恐怖から自由に!
- Gabby
- 2020年9月13日
- 読了時間: 4分
更新日:2024年12月24日
タカは今日、白地にブルーの花柄が描かれたアロハシャツにジーンズを合わせて現れた。
ジーンズには太いシルバーのチェーンがついていて、見ているだけでも重たそうだ。それに革ジャンを羽織れば、恰幅の良い彼はまるでハーレーライダーのようだ。
タカが来るときは、いつもお菓子とお茶を用意している。まずは一緒にお茶を飲みながら最近の出来事を聞くのが恒例だ。彼は末っ子で、兄夫婦と一緒に薬局の仕事をしているが、そのことで不満が絶えない。お茶を飲みながら彼の愚痴を聞いてあげると、少し心が軽くなるようだ。その時間をノアと共に共有している私には、一人っ子である自分の気楽さを改めて実感させられる。
タカの抱える一番の課題は「恐怖」をどう克服するかだ。
彼は前世で多くの恐怖体験をしており、それが現在にも影響を及ぼしている。
数年前、酸素カプセルに入った際に鍵をかけられ、中から自力で出られない状況に陥ったとき、閉所恐怖症を発症してしまった。それ以来、電車や飛行機、さらには車に乗ることすら出来なくなり、大好きだった車も手放さざるをえない状況となり、長らく鬱状態が続いた。
そんな彼を救ったのがノアだった。ノアはタカの恐怖の原因を探り、その鍵を彼の前世の2つに見つけ出した。
その1つの前世、タカは船乗りだった。彼が乗っていた船は遭難し、数十人の仲間を失い、ただ一人、壊れた船の一部で暗闇の海を漂流しながら数日間過ごした末、命を落とした。その孤独と恐怖の記憶が、現在の彼の心に深い影響を及ぼしていたのだ。ノアはその恐怖を解きほぐし、彼の中から取り除いた。

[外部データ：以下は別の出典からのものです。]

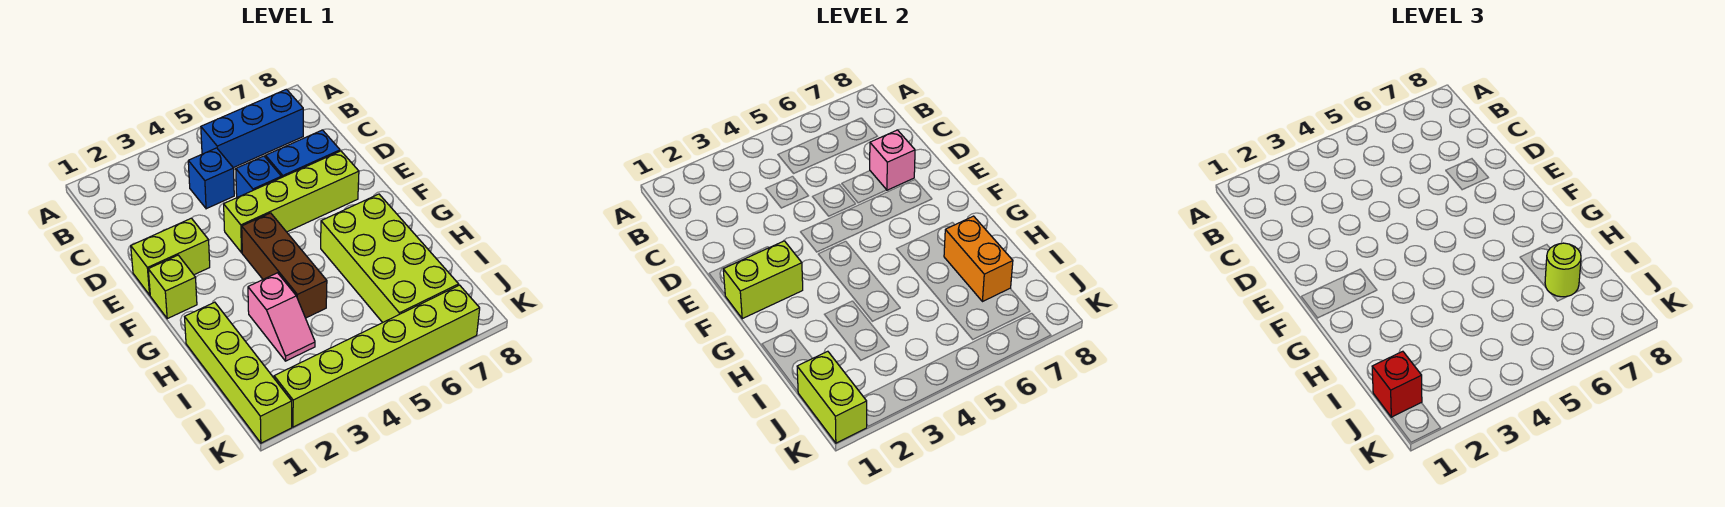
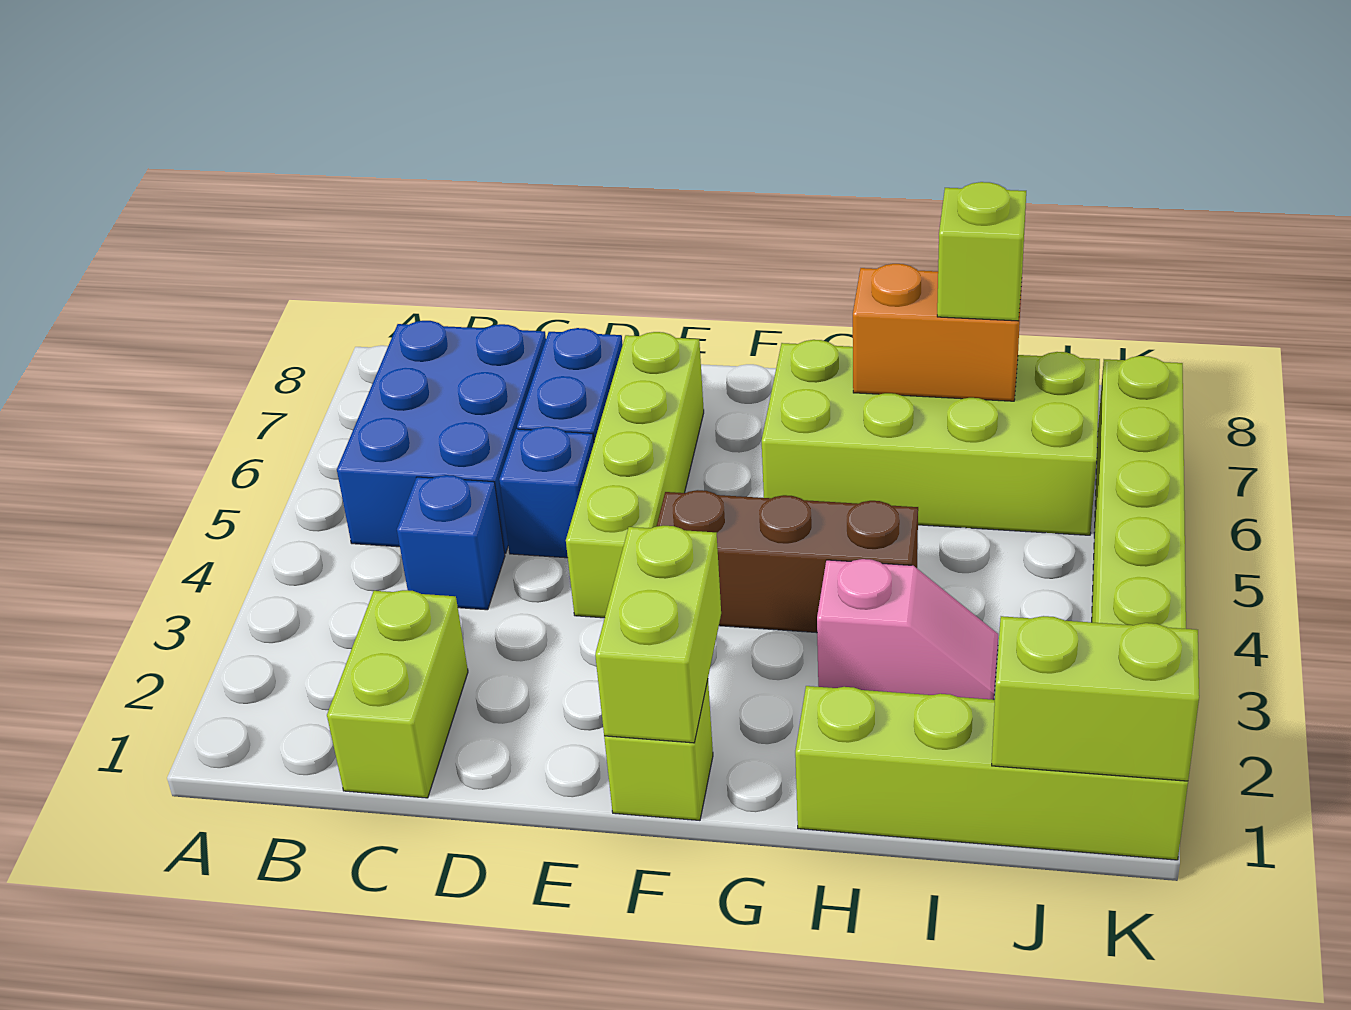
blue brick B5:B7 level 1 -> blue brick B5:C7 level 1
pink brick D7 level 2 -> none
lime brick E1:E2 level 1 -> lime brick C1:C2 level 1
lime round brick I7 level 3 -> lime brick I7 level 3
red brick J1 level 3 -> none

恐怖が消えたことで、タカは再び車に乗れるようになった。その変化を喜んだ母親は、彼に新車をプレゼントした。母親は甘やかし気味だが、彼にとってその優しさは救いでもあった。タカはしばらくの間、家族を温泉に連れて行ったりドライブを楽しんだりしていたが、再び恐怖が顔をのぞかせるようになった。車に乗っても信号待ちやトンネルでパニックに陥ることが増えたのだ。
そこで再び、ノアのセッションを受けた。
そして、そのとき、もう一つ恐怖体験が色濃い前世が浮かび上がってきた。
ノアがタカに語りかける。
「古代エジプトで石の壁に象形文字が見える。当時、君はファラオだった。ファラオは生きているうちに自分の墓を作る。墓は地下に作られる。松明を持って下にずっと下りていく、そして曲がると部屋があって、そこに石棺を置いていろんな副葬品を入れる。その部屋は大きくて、大きなドアが2枚あって鍵がかけられる。暗いし怖い。あんな地下の暗いところに自分が埋められるかと思うと君はすごく怖かった」
タカは驚いた。
「えっ、ファラオですか・・・怖いです。想像するだけですごく怖い。酸素カプセルの中に入った時も、閉じ込められていると感じて怖かったです。あと、以前、午後3時近くに銀行に行った時、3時で閉店になる直前に、『ドアを閉めます』と聞いた時も、すごく怖くなったことを覚えています。それはファラオが地下の墓に埋葬されて、そこにある大きなドアが閉まって鍵をかけられる、ということに対しての恐怖と似ていますね」 タカが話しているとき、私はぼんやり彼を見つめていた。驚くことにそのとき、彼が本当にエジプトのファラオに見えてきた。冠をかぶったファラオとしての彼が見えてきたのだ。褐色の肌やダークブラウンの目。突然、彼がエジプト人に見えてしまった。それを彼に伝えると、ニコニコしながら、それはちょっと嬉しいと言った。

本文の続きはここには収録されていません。